The raw reads obtained from shotgun metagenomics were curated using Prinseq-lite Perl script with following parameters: minimum length = 50, length trimmed to = 190 (to remove G-biased tails; one of the runs with very poor tail-quality was trimmed to 150 nucleotides), and minimum average quality = 30. The quality filtered reads were analyzed using SqueezeMeta employing a co-assembly pipeline[60]. Within the pipeline, assembly was done using MetaSpades[61], ORF prediction using MetaProdigal[62], taxonomy assignment using Diamond[63] against NCBI RefSeq database and functional prediction using Diamond/HMM against COG database[64]. Further, predicted ORFs were annotated for Carbohydrate Active Enzymes using HMMer based approach within dbCAN2[65,66].

Ethical permission

The work described in this article was carried out with prior ethical approval of the institutional animal ethics committee of the National Research Center on Camel, Bikaner, Rajasthan (NRCC/PSME/6(141)2000-Tech/).
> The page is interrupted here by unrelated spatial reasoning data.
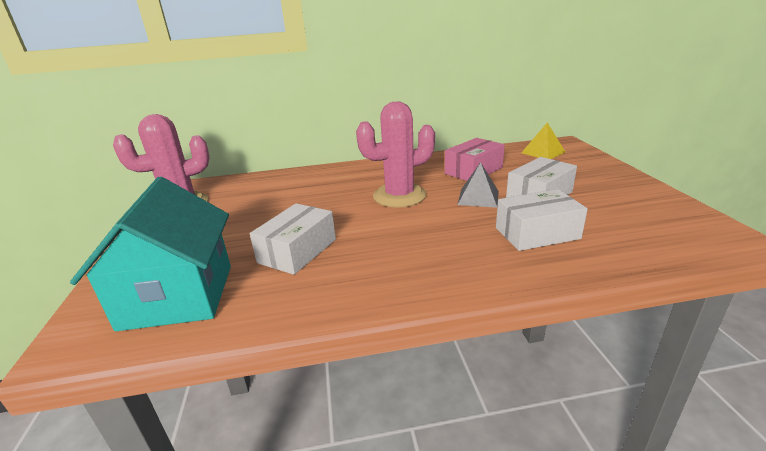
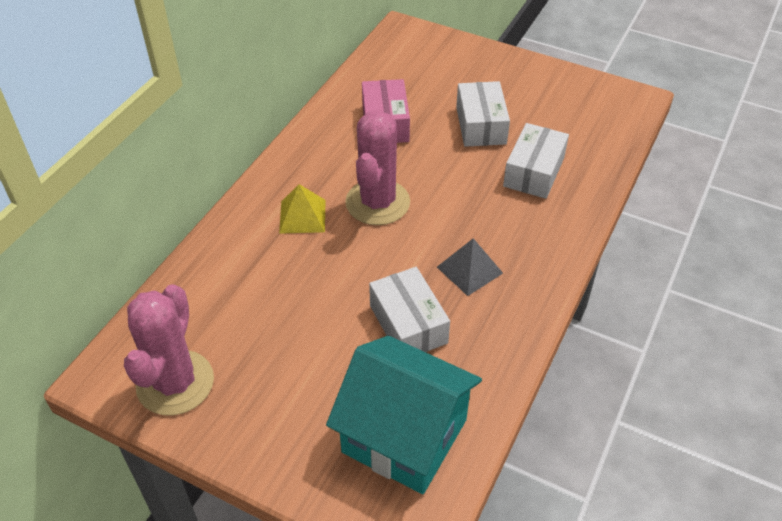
camera: 55 degrees left, 20 degrees up
(478, 197) = (442, 159): grey pyramid -> grey pyramid (469, 270)
(543, 152) = (404, 56): yellow pyramid -> yellow pyramid (302, 216)

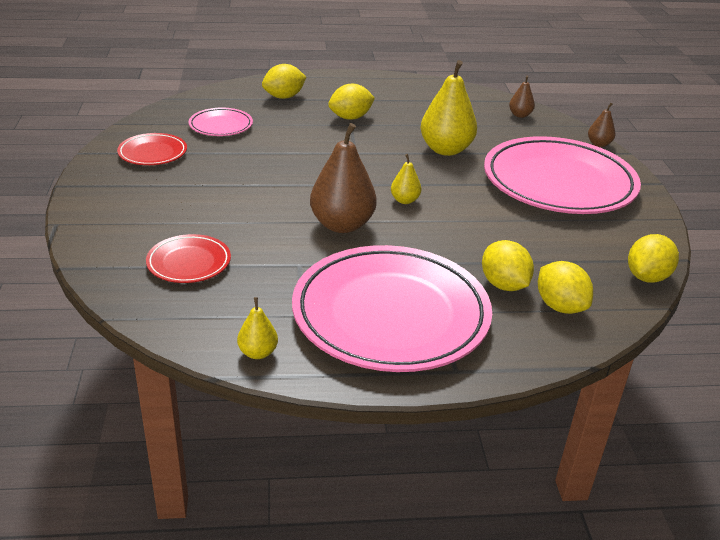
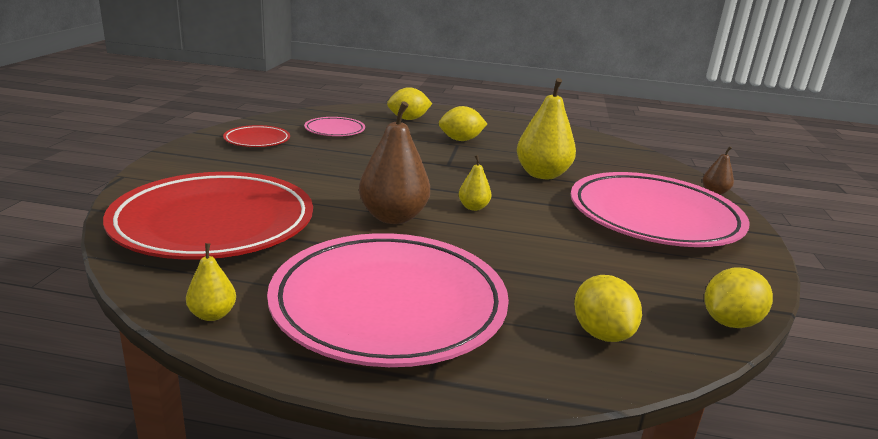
camera: 15 degrees right, 10 degrees down
(189, 263) = (214, 224): red plate -> red plate, size x2.23
(504, 285) = (541, 299): yellow lemon -> none
(520, 115) = (636, 159): brown pear -> none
All procedures performed in studies involving animals were in accordance with the ethical standards of the institution or practice at which the studies were conducted. The work included non-invasive sample collection and no animals were harmed during the experiment. The study was carried out in compliance with the ARRIVE guidelines.

Conclusion

In all, we report an extensive overview of camel rumen microbiota under influence of different diets. We observed the differences among three different feed roughages although the differences were not as much prominent as those reported in true ruminants. The study also tracked the microbiota diversity changes through time-points. We observed the highest number of significantly differentiating taxa in Collection-3 (21st day) with respect to Collection-1 (0 day). This points to the fact that on introduction of a new diet, microbiota starts changing slowly and more prominently during the third to sixth week and reaches a stable level thereafter. This was also observed in case of lesser functional differences between Collection-4 and Collection-5. However, the highest degree of variations were observed between two fractions of rumen content similar to that of previous studies of similar nature. We also observed a higher proportion of GH2, GH3, GH13 and GH43 CAZy families prominently involved in biomass degradation and reported in several rumen microbiota. Overall, this study presents important insights into camel rumen microbiome which can serve as critical information to increase feed digestibility in camels through selective enrichment of rumen microbiota.